Writer's picture: Marcus Yong Ming NgMarcus Yong Ming Ng


There's two kinds of nasi lemak: the Malay version and the Chinese version. The Malay-style nasi lemak focuses more on the nasi, with a little less sides, but a lot more lemak. Chinese-style nasi lemak feels more like a zhng-ed up cai-png; it doesn't matter if your coconut rice isn't that flavourful, as long as your sambal is decent and your sides (especially the chicken wings) are shiok.


When it comes to Chinese-style nasi lemak, not many stalls do it as well as Chong Pang Nasi Lemak. For the past few decades, this cramped, dingy shophouse has somehow convinced Singaporeans to travel to (before the days of Downtown and Circle Line, mind you) one of the most ulu corners of the North -- Khatib.


Quiz their regulars about what motivates them to endure this exhausting ride and they will probably point to the items on their plate: a scoop of sambal chilli, a heap of stir-fried vegetables, and two juicy pieces of chicken wings.


Let's start with the chicken wing. Doused in a sizzling pool of oil, these plump wings emerge from the wok with a crisp and golden crust. That's where you can observe the quality of their batter. With an average batter, a chicken wing looks and tastes like two distinct elements, since you can clearly separate the meat from the crust. With a quality batter, like Chong Pang's, the crust is almost woven into the meat, unfurling from the first bite in satisfying crackles.

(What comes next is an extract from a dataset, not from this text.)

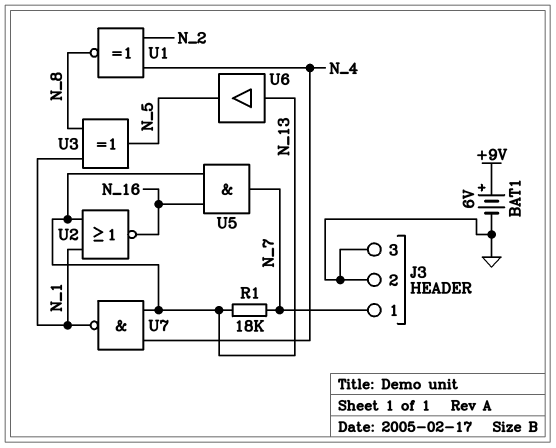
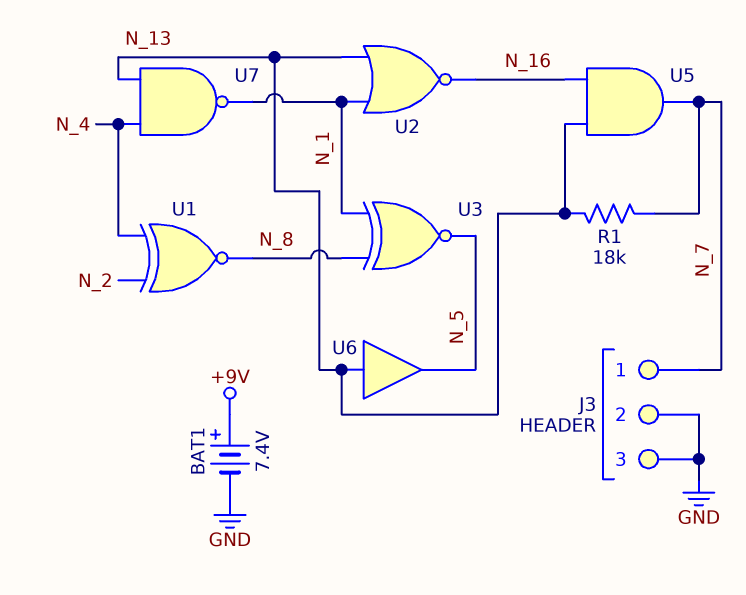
BAT1: 6V (plus +9V, minus GND) -> 7.4V (plus +9V, minus GND)
U3: XOR (in N_1, in N_8, out N_5) -> XNOR (in N_1, in N_8, out N_5)

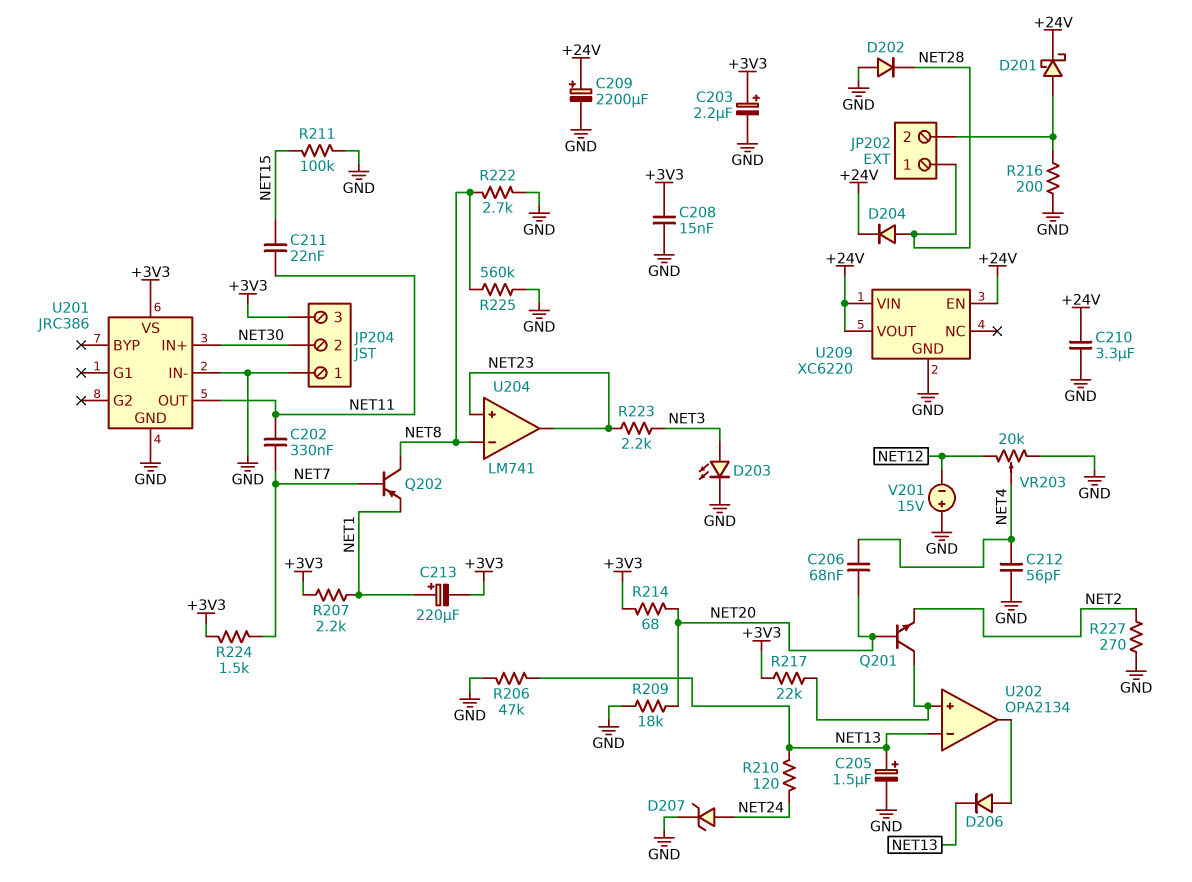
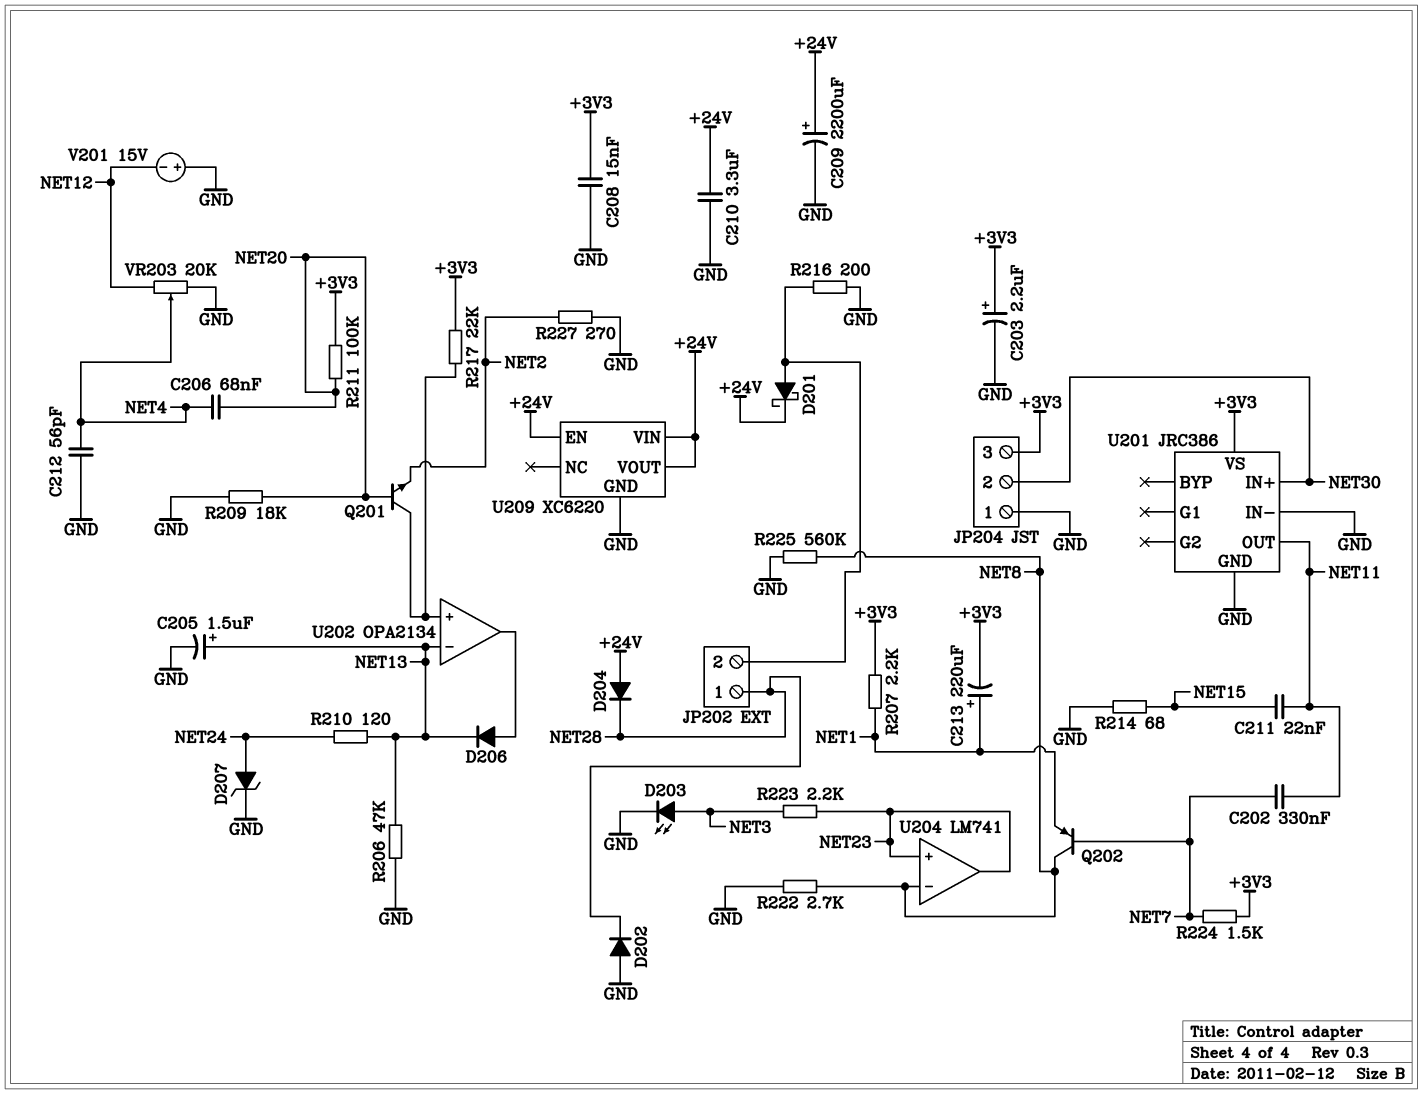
D204: diode (A NET28, K +24V) -> diode (A +24V, K NET28)
R211: 100k (GND, NET15) -> 100k (+3V3, NET20)
R214: 68 (+3V3, NET20) -> 68 (GND, NET15)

Yet, that's only the beginning. The follow up is a dizzying medley of textures and flavours, as the meat showcases its moist and tender bite, oozing buttery chicken juices with every light squeeze. No wonder they have someone permanently stationed at their fry station; these bad boys need to be constantly resupplied.


I would honestly visit Chong Pang Nasi Lemak for only their chicken wings, but they do a decent job with the rest of their nasi lemak as well. Though the coconut rice is less flavourful than before (which explains why the stall has waned in popularity), it is redeemed by their addictive sambal chilli. Packing a potent punch of umami, this robust relish empowers the mildly-flavoured rice, transforming it into a moreish plate of carbs that nudges you on despite its fiery aftertaste.


As for the sides, they don't possess the wow factor of their chicken wings. In fact, it's a mixed bag of ooh's and oof's with these toppings. You can't go wrong with their sambal-coated brinjal and chunky pieces of otah but you can definitely give their doughy vegetable fritters a miss.


When it comes to nasi lemak, Chong Pang Nasi Lemak can be regarded as the few OGs in the game. That doesn't mean that their food is perfect. Or that its taste hasn't changed in the past 40 odd years. It does mean, however, that the stall deserves admiration for the steadfast commitment to the standards that they have set. And it shows in the food -- simple and unabashedly sinful food -- that they serve.